- Work request
A word-for-word copy of the data is what's wanted, with no pictures.
+ + +
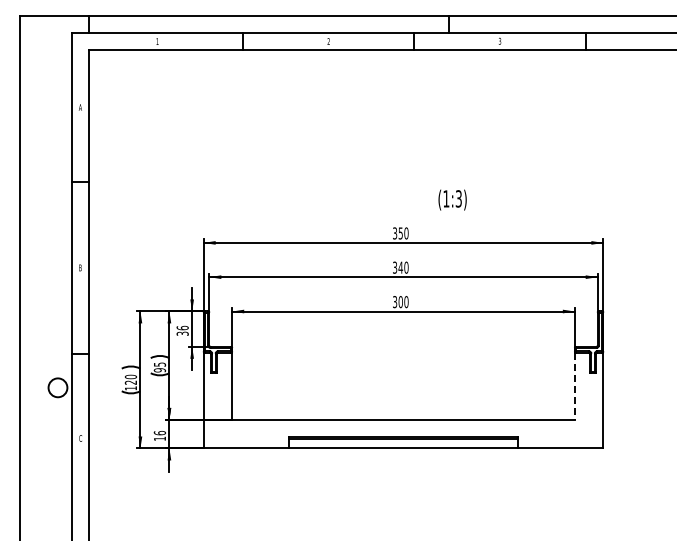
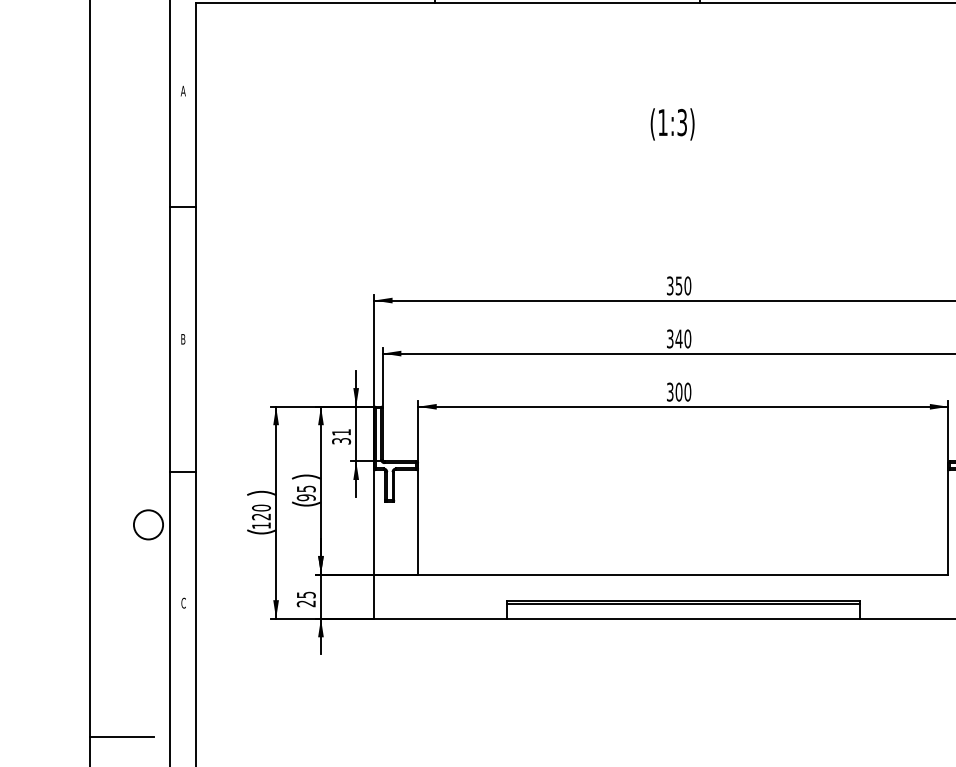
text: (452, 199) -> (672, 123), moved
text: (182, 327) -> (341, 431), 36 -> 31
line: (574, 386) -> (947, 522), dashed -> solid
text: (159, 435) -> (305, 598), 16 -> 25
line: (40, 524) -> (121, 736), added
+ + +
- Your response
text: (452, 199) -> (672, 123), moved
text: (182, 327) -> (341, 431), 36 -> 31
line: (574, 386) -> (947, 522), dashed -> solid
text: (159, 435) -> (305, 598), 16 -> 25
line: (40, 524) -> (121, 736), added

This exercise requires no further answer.